Take a negative ECS or a 20C positive ECS. Apply the concept. No past evidence of either? scrub them and add in a positive ECS 0.1 and a high ECS 12 C . Still not possible move up into the real ranges. Will it be 3C?
Who knows but the method if used by Nic or Stevens, Sherwood, Bony and Webb does not care about the starting point. Every bit of informative evidence improves the prior towards the right range]. As Dikran says “an objective method that incorporates the laws of physics, observations of paleoclimate and modern observations is needed”
This is scientific practical and another bit of the puzzle. embrace it. Point out to Nic which bits you feel he has missed out and incorporate them as well. If you do not like his ratings that very salient observation often made to me by Mosher springs to mind. Do the work yourself.

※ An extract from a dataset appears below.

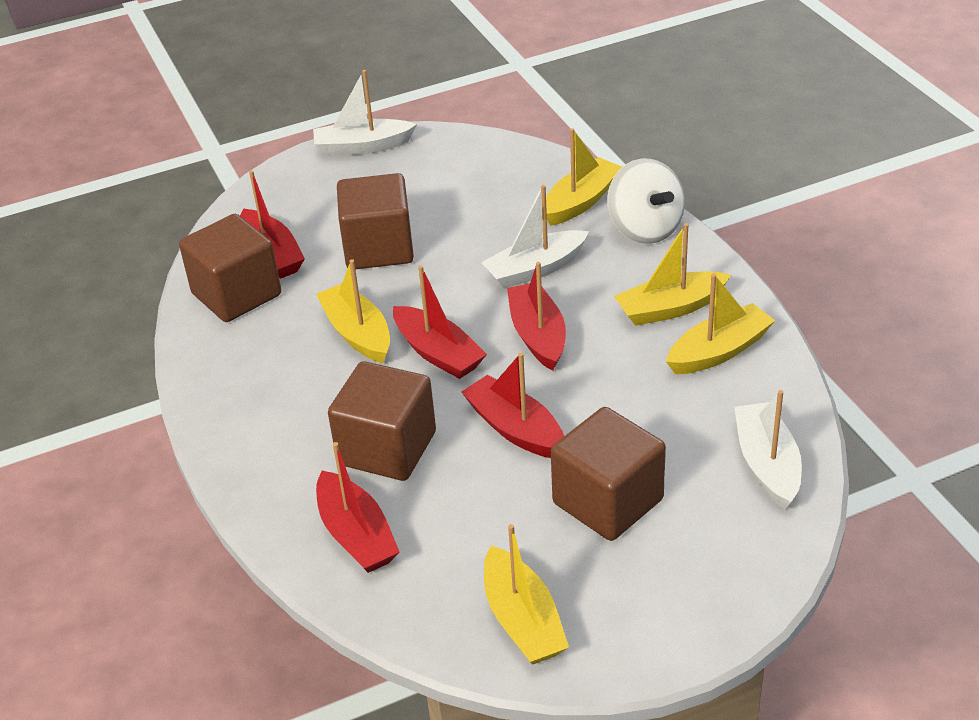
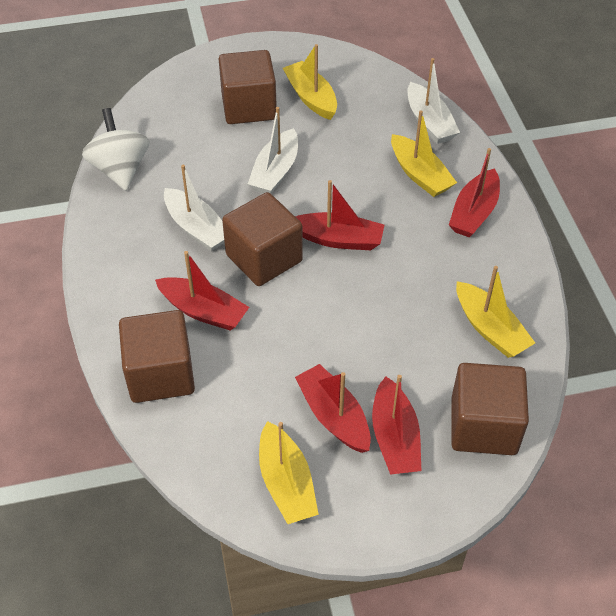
yellow boat: 5 -> 4

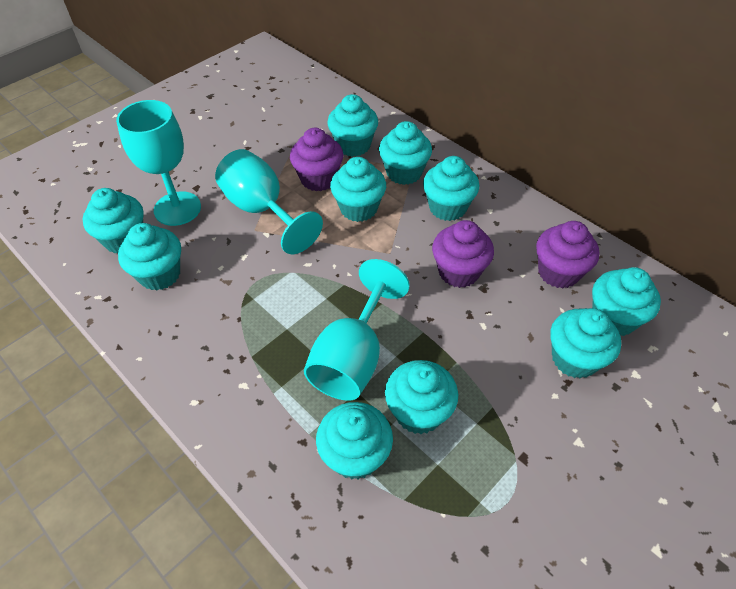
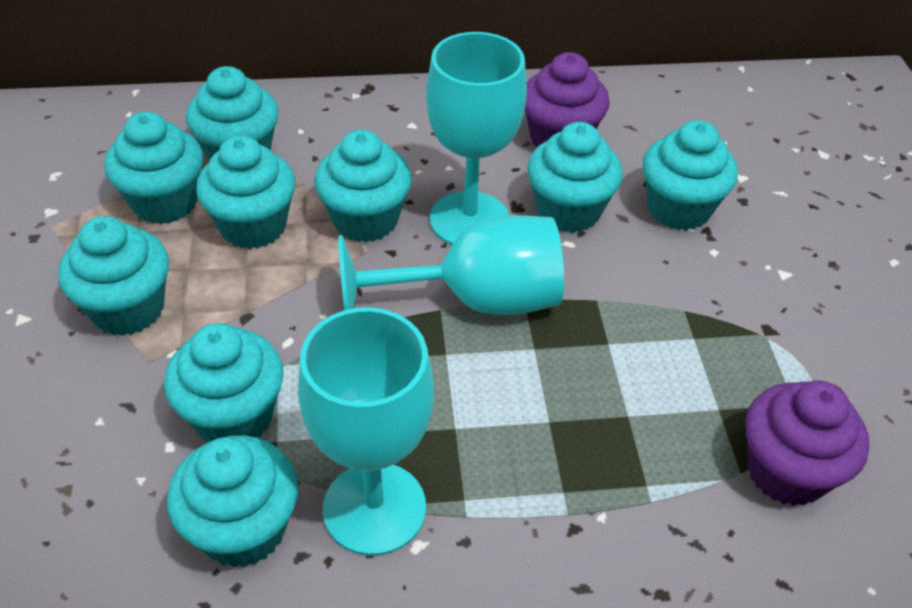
purple cupcake: 3 -> 2
turquoise cupcake: 10 -> 9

JCH says:    March 31, 2017 at 10:38 pm    “To me, the very most important thing is… who was the first person to speculate that 2017 has the stuff to become the 4th warmest year in a row?”
A tautology really. A bit like those guys who continually predict that the stock market is going to crash and then are right, heroes once every twenty years. Except no-one is happy with them. Let me guess, one of them would be JCH.Please do not send out a prize.
“I do think that we should avoid attacking those who present alternative views;”‘
“I’m certainly in favor of  criticizing what others say when it’s clear that what they’re presenting is not consistent with the best evidence available today.”
Criticizing is different to attacking but not always perceived the correct way by those on the end of the criticism.
I would love to engage with and dissent from JCH on his view that 2017 will be the warmest on record.There are several caveats, which record, which medium air or ocean, but I have learned from past experience in a warming world not to be too sanguine. The moment one commits to these notions is the moment one loses. So I will watch with interest and hope the outcome of this year and remind JCH, if he is wrong, next year here perhaps? Or appear and get shellacked. My very modest and wrong  observation would be that given the fall in ocean temperature from 2015/2016 there would have to be a marked El Nino to have any hope at all of this year coming within a cooee of 206 or 2015.